[Edited layout image data]
:::

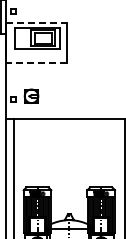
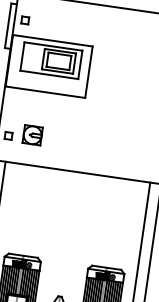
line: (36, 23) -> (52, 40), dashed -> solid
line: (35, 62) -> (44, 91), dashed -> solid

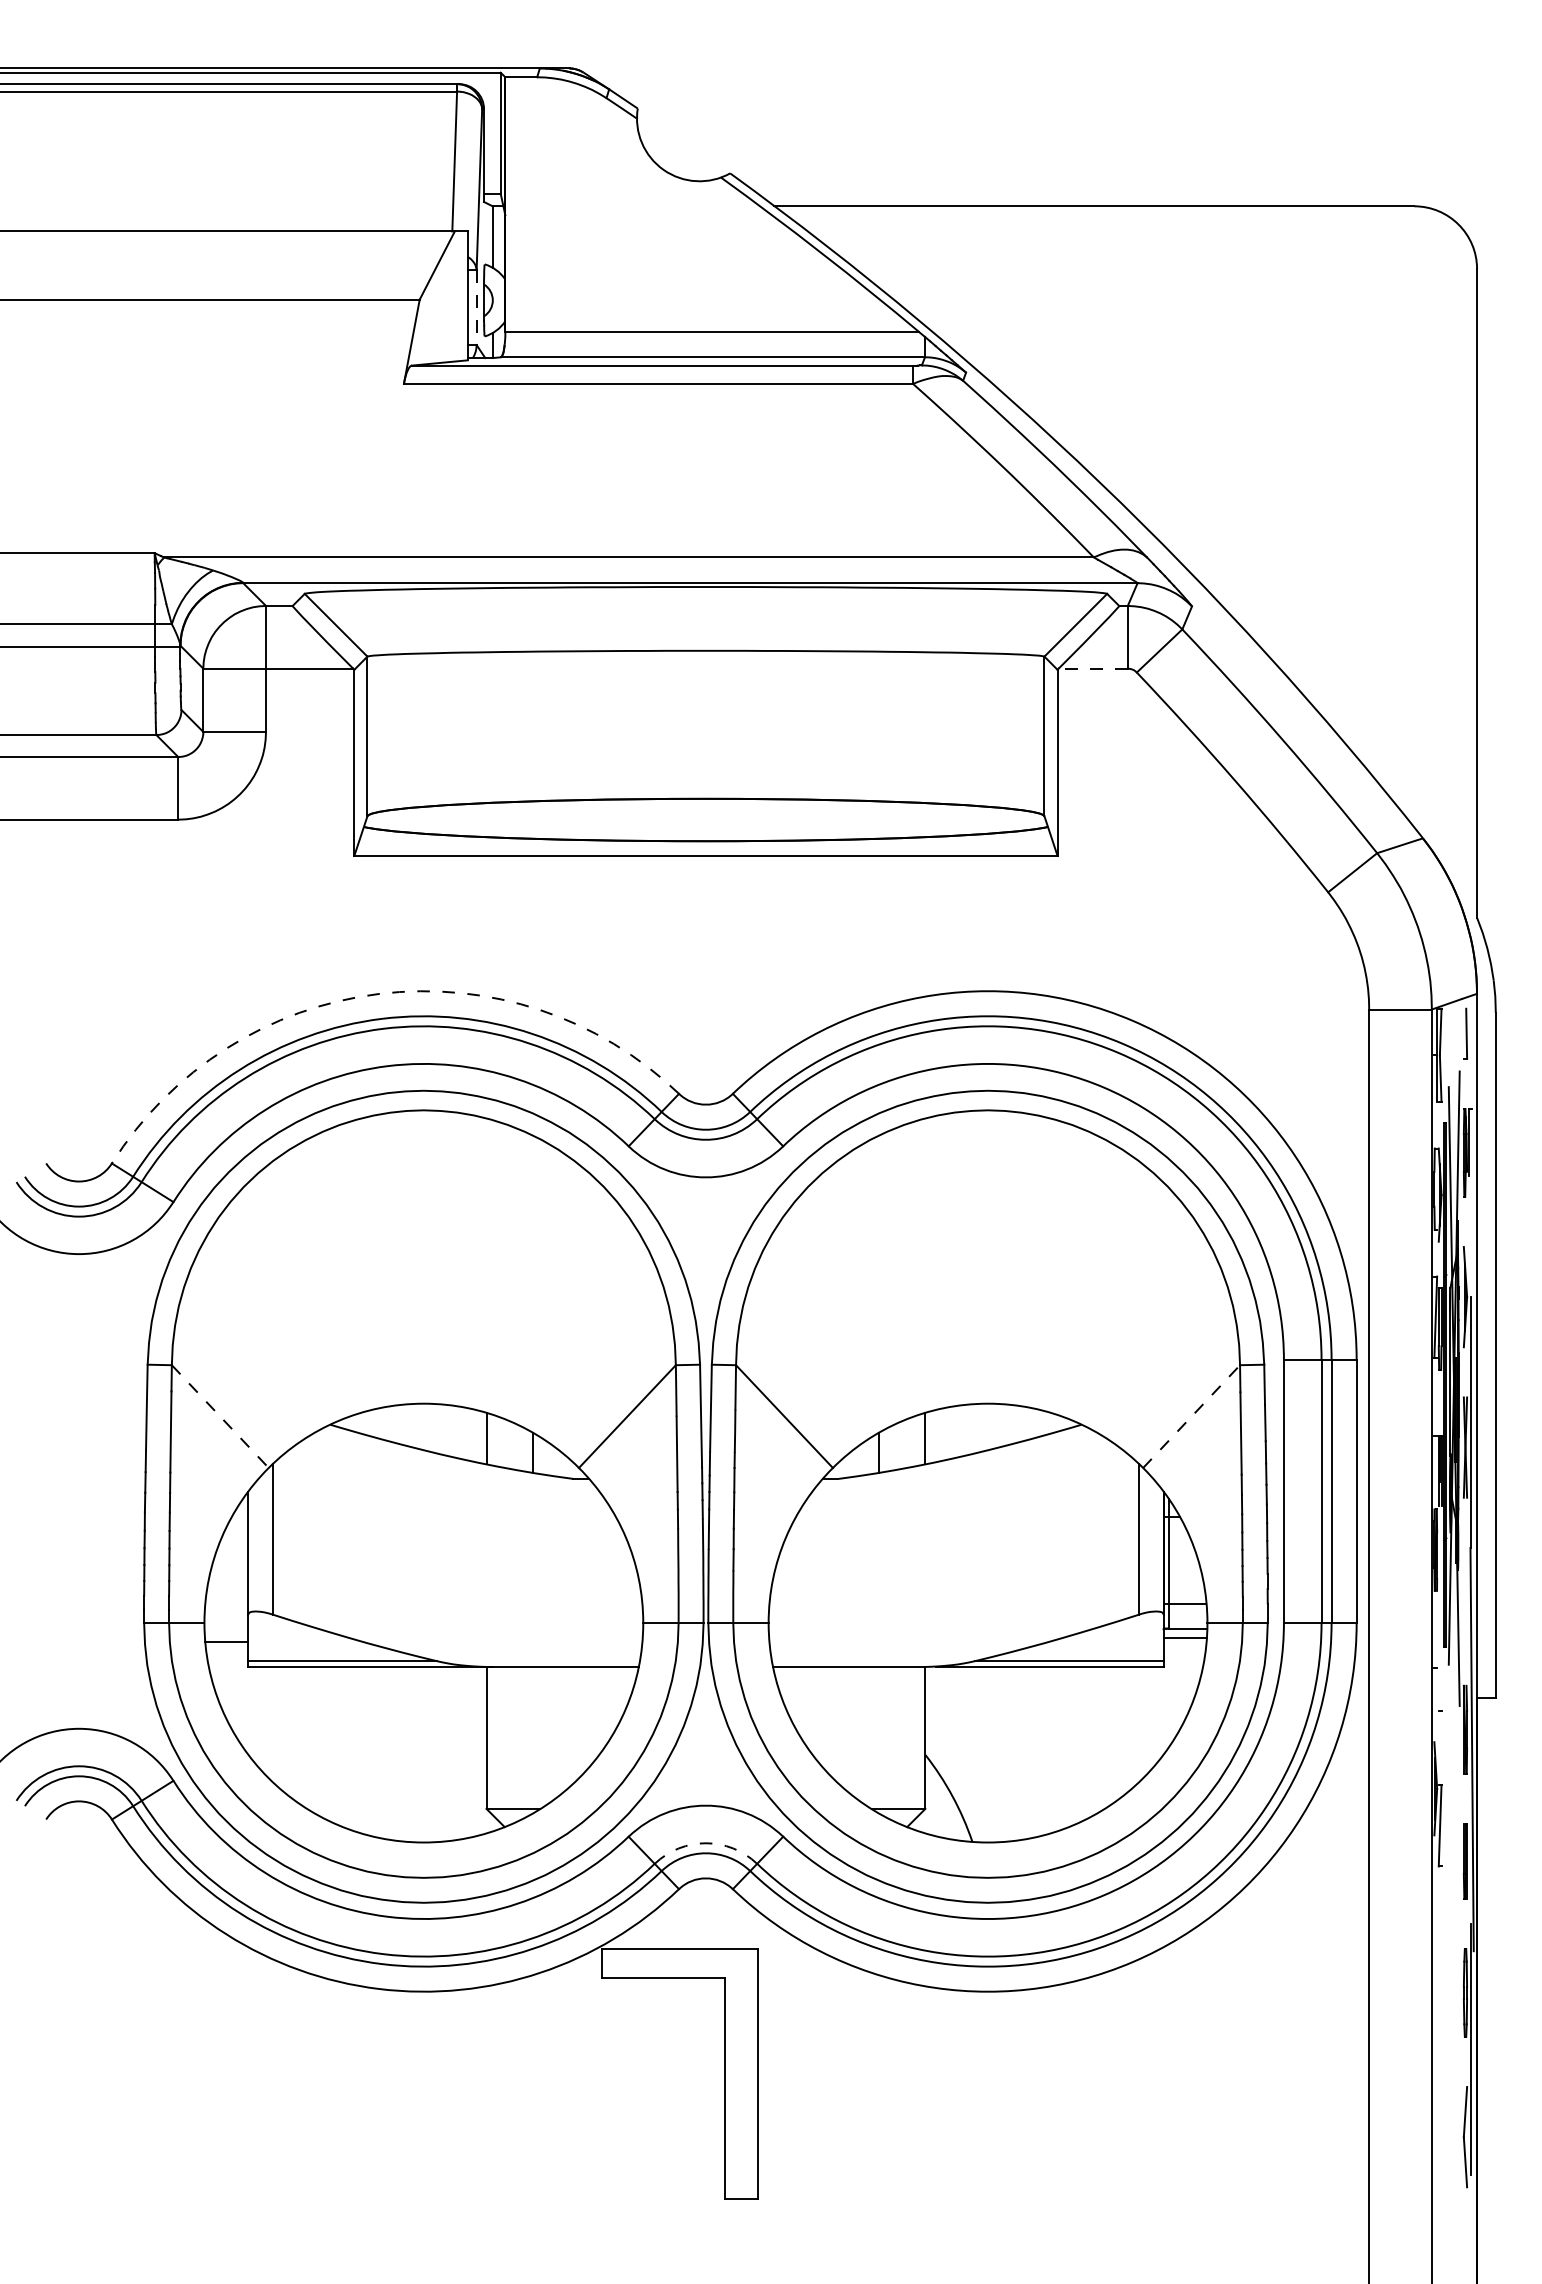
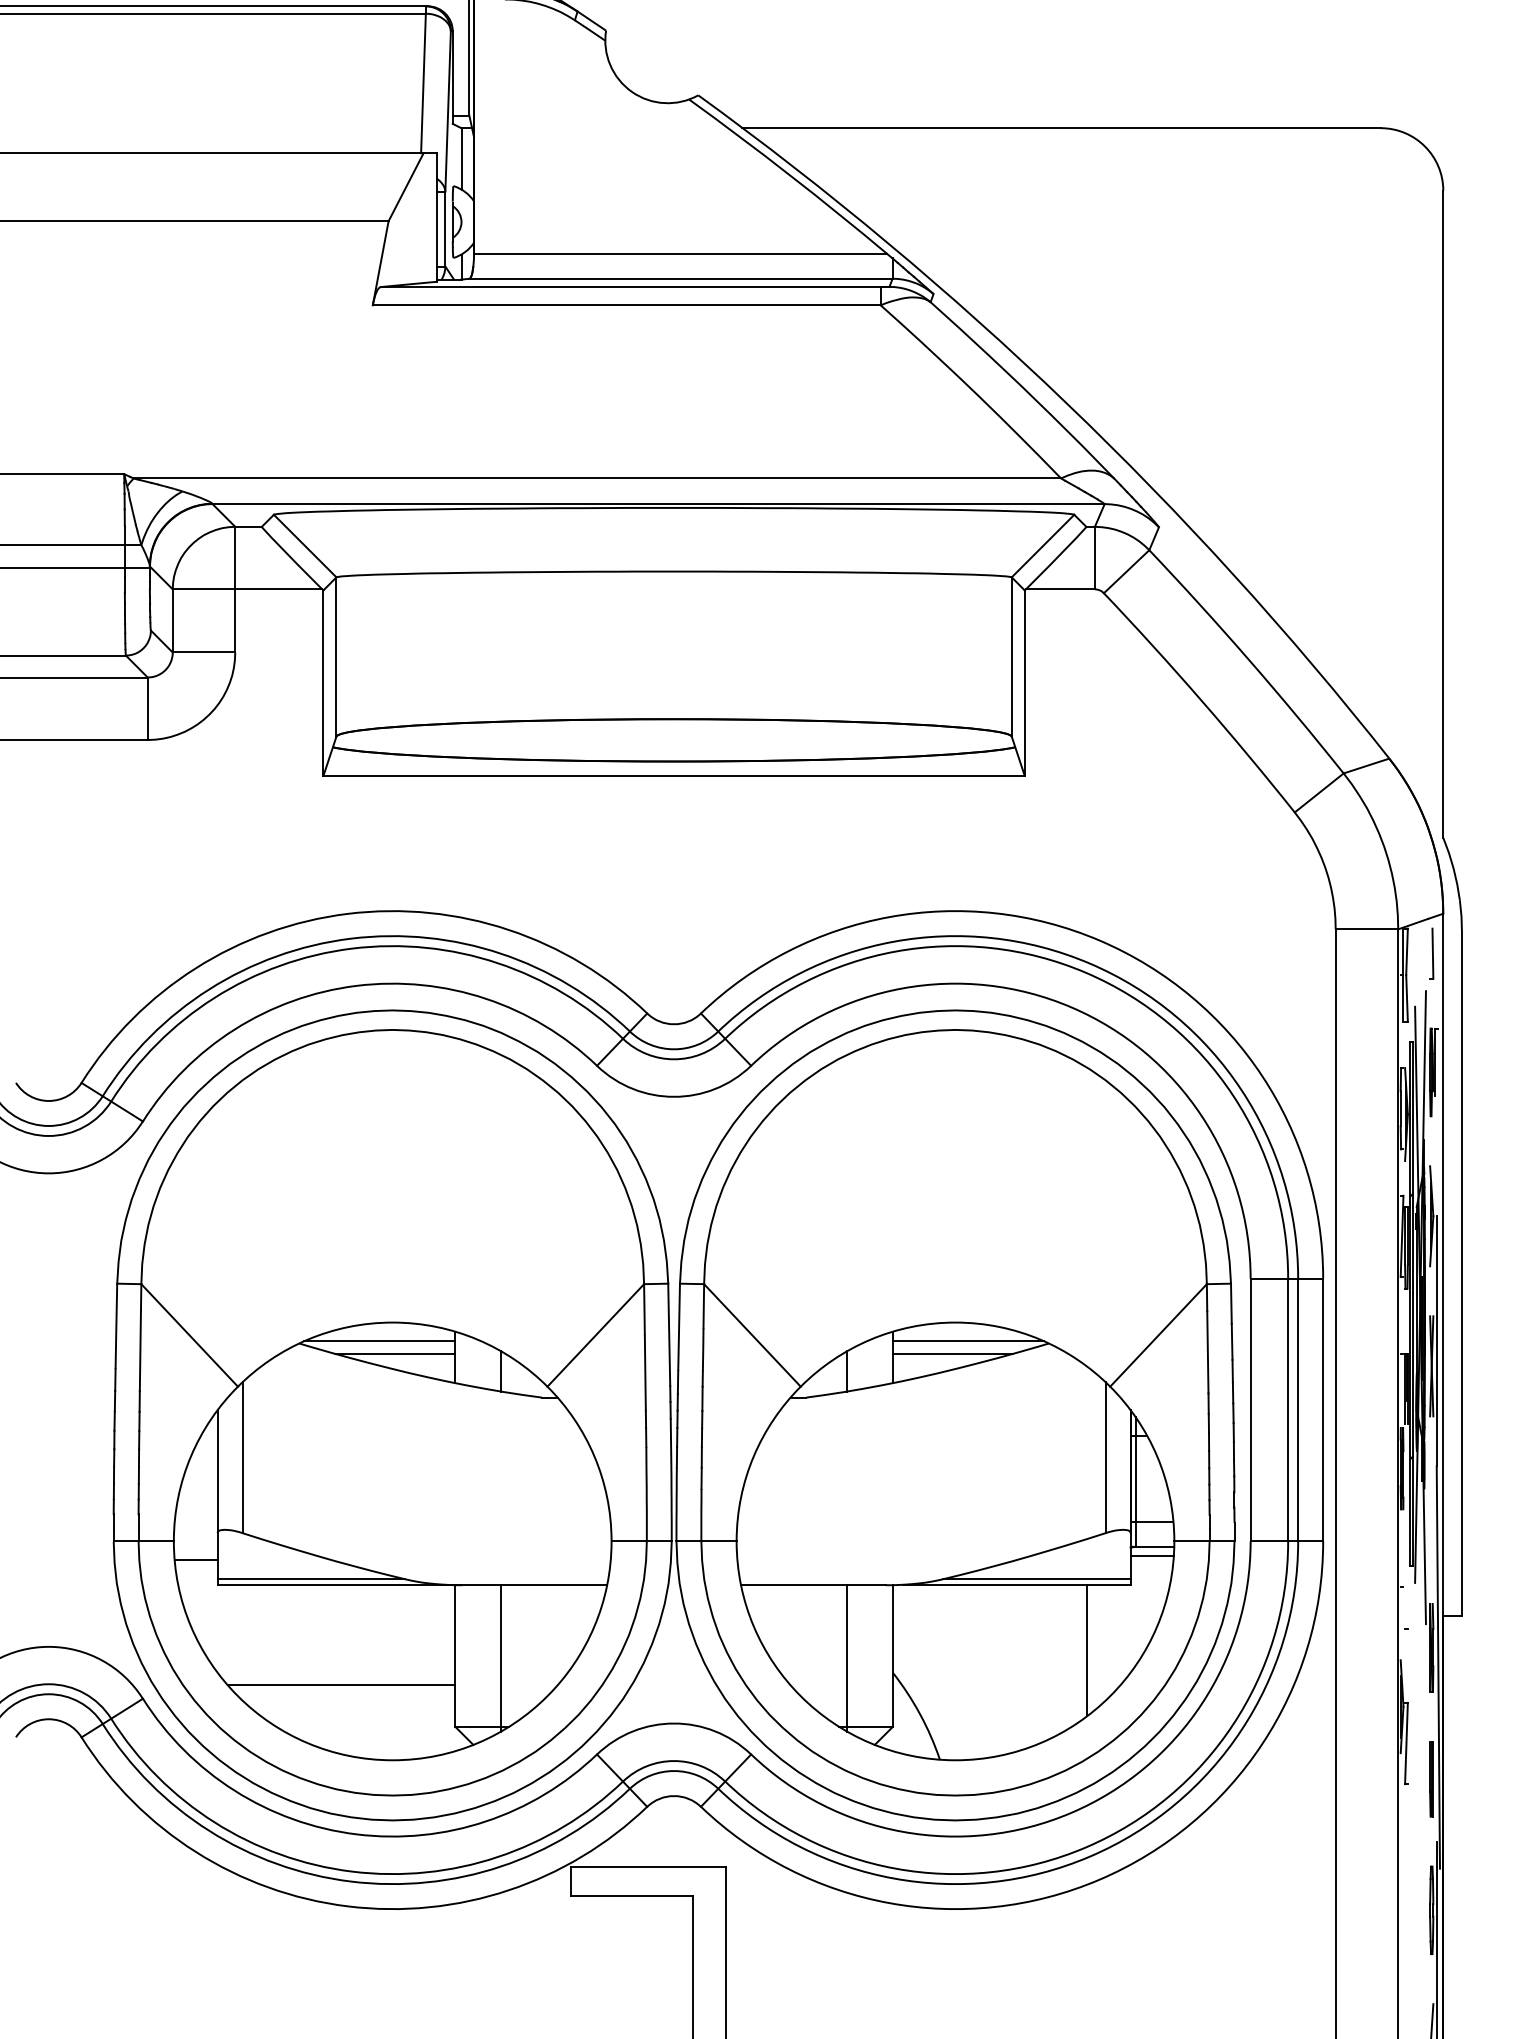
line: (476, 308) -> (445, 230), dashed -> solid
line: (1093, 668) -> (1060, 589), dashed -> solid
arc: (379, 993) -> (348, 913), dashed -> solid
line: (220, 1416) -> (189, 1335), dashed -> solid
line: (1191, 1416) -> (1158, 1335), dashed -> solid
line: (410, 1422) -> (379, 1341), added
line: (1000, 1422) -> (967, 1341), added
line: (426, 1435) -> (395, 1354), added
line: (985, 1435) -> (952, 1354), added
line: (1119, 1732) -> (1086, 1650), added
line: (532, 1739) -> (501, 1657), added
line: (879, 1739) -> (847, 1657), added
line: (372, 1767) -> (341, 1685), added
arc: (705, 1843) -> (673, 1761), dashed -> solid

:::

● To do
Please reproduce the entries from above exactly; images are not part of the copy.

● Result for this task
line: (36, 23) -> (52, 40), dashed -> solid
line: (35, 62) -> (44, 91), dashed -> solid

line: (476, 308) -> (445, 230), dashed -> solid
line: (1093, 668) -> (1060, 589), dashed -> solid
arc: (379, 993) -> (348, 913), dashed -> solid
line: (220, 1416) -> (189, 1335), dashed -> solid
line: (1191, 1416) -> (1158, 1335), dashed -> solid
line: (410, 1422) -> (379, 1341), added
line: (1000, 1422) -> (967, 1341), added
line: (426, 1435) -> (395, 1354), added
line: (985, 1435) -> (952, 1354), added
line: (1119, 1732) -> (1086, 1650), added
line: (532, 1739) -> (501, 1657), added
line: (879, 1739) -> (847, 1657), added
line: (372, 1767) -> (341, 1685), added
arc: (705, 1843) -> (673, 1761), dashed -> solid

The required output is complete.